Tarsnap communicates with the Tarsnap server via an outgoing TCP connection to port 9279. Most desktop computers do not filter their outgoing connections, allowing tarsnap to work without any special tweaking.

Default-deny-out firewalls

In some environments it may be necessary to add a firewall rule to allow outgoing TCP connections on port 9279.

  • For IPv4, at the present time (March 2016), there is only one address for the tarsnap server:
    75.101.135.185
    In tarsnap 1.0.37 and up, the binaries perform a DNS lookup for:
    v1-0-0-server.tarsnap.com
    Particularly paranoid network administrators may hard-code that destination address, rather than relying on DNS servers to provide the correct IP address.
  • For IPv6, there are several addresses in use.

Here are some sample firewall rules which allow Tarsnap to work with default-deny-out firewalls:

  • FreeBSD ipfw
    allow tcp from me to any 9279 out setup keep-state
  • Linux iptables:
    -A INPUT  -i eth0 -p tcp --sport 9279 -m state --state ESTABLISHED,RELATED     -j ACCEPT
    -A OUTPUT -o eth0 -p tcp --dport 9279 -m state --state NEW,ESTABLISHED,RELATED -j ACCEPT

Detecting Tarsnap traffic

Communication between the Tarsnap client and server is mostly indistinguishable from random noise (otherwise your data wouldn't be properly compressed and encrypted!), with a few exceptions:

  • The initial handshake is recognizable: Protocol versions are exchanged, and the client sends its version number. The server then responds with an RSA-PSS signed DH parameter.
  • Some requests and responses have fixed sizes. For example, the response to "store this block of data" is always 135 bytes, so Tarsnap network traffic may be recognizable from the sizes of TCP segments.

As a result of these exceptions, network administrators can identify Tarsnap network traffic. Tarsnap is not a tool designed to hide its usage, even if you direct its traffic to a different system on a different TCP port.

Debugging Tarsnap Network Problems

Even if your personal computer allows outgoing connections on port 9279, there may be another firewall between your computer and the Tarsnap server, such as a university campus or company-wide firewall.
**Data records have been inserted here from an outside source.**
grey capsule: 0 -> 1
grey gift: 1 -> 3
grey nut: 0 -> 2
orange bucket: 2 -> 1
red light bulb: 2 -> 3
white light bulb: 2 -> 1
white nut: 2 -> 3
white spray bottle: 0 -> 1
The first thing to test is whether you can ping the server:

ping v1-0-0-server.tarsnap.com
PING v1-0-0-server.tarsnap.com (75.101.135.185) 56(84) bytes of data.
64 bytes from ec2-75-101-135-185.compute-1.amazonaws.com (75.101.135.185): icmp_seq=1 ttl=29 time=88.7 ms

Some particularly annoying firewalls block ping requests, so it may also be good to test telnet:

telnet v1-0-0-server.tarsnap.com 9279
Trying 75.101.135.185...
Connected to v1-0-0-server.tarsnap.com.
Escape character is '^]'.

If those commands fail, check the logs of any firewall software you are using, and/or try running those commands in a different location (i.e. try from home, instead of your office or university). If problems persist, please contact us.

Obscure problems

In the vast majority of cases, adjusting the firewall(s) will fix any network problems. However, there are some rare cases where other action is needed:

  • tarsnap --list-archives works, but -t, -d, -r, and -x fail.

    Cause: This means that there's a network tunnel (usually PPPoE on ADSL links) with broken MTU discovery; this results in small TCP segments getting through but 1500-byte segments being dropped.
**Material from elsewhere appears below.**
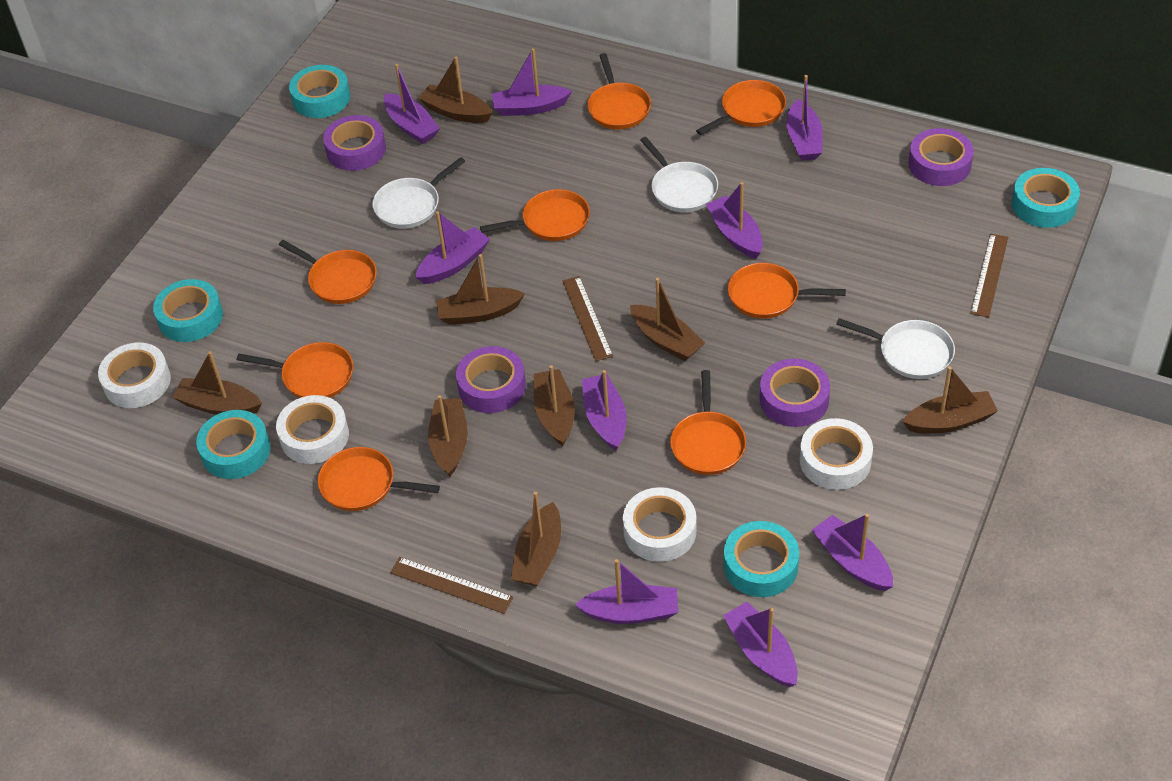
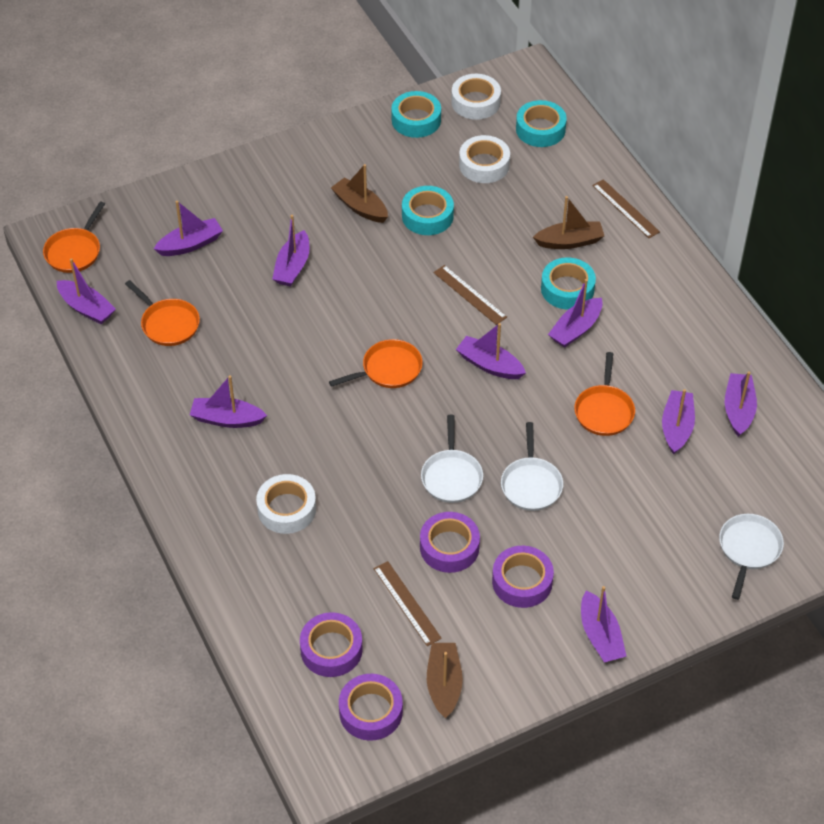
brown boat: 8 -> 3
orange pan: 8 -> 4
turquoise tape: 5 -> 4
white tape: 4 -> 3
    Solution: Reduce your MTU (and complain to your ISP).

  • Tarsnap dies with 'network protocol violation by server' errors.

    Cause: This means that either someone is being simultaneously very sneaky and very clumsy about it (unlikely) or your network is corrupting packets. Common culprits are cheap network switches and (wired) ethernet interfaces; wifi is usually not at fault since it has extra checksums to handle routine signal mangling.

    Solution: Find and replace the faulty hardware. Your network performance should improve dramatically for all applications.